Reproducing ClickHouse Postgres Integration Example

I was recently reading this article from ClickHouse demonstrating ClickHouse’s integration with Postgres and performance characteristics. I followed along. Here are my notes.

My experimental setup was slightly different. Rather than using hosted services (Supabase and ClickHouse Cloud), I ran everything locally on my M2 MacBook Air. Versions in question:

PostgreSQL 15.6 (Postgres.app) on aarch64-apple-darwin21.6.0, compiled by Apple clang version 14.0.0 (clang-1400.0.29.102), 64-bit
ClickHouse server version 23.12.4.15 (official build).

Dataset

The dataset used for the blog post is downloadable from this link. It is provided as an SQL file inside a tarball. This seems silly – it’s a single file, so just GZIP it, no TAR necessary. But alas. Also, the format seems to be many INSERTs, each INSERT containing 10000 rows. This is fine. But I think we could do better by using COPY. In any case, I’ll present the time inserting with both approaches. I have a a separate post drafted but not yet published on different ways to convert the SQL data into COPY-able data.

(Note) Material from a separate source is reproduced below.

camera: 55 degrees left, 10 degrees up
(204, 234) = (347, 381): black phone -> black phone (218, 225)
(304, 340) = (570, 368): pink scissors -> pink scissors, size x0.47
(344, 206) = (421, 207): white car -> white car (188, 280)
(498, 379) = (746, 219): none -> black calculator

In any case, I initialize the database like this:

Create database with createdb
Create table
Insert data (using either SQL file or COPY)
Create indices

This slightly differs from the order in the post in that the post creates the indices first. I generally like to create the indices after inserting a bunch of data, but YMMV. I also thought about ANALYZE but I didn’t want to venture too far from what the post did.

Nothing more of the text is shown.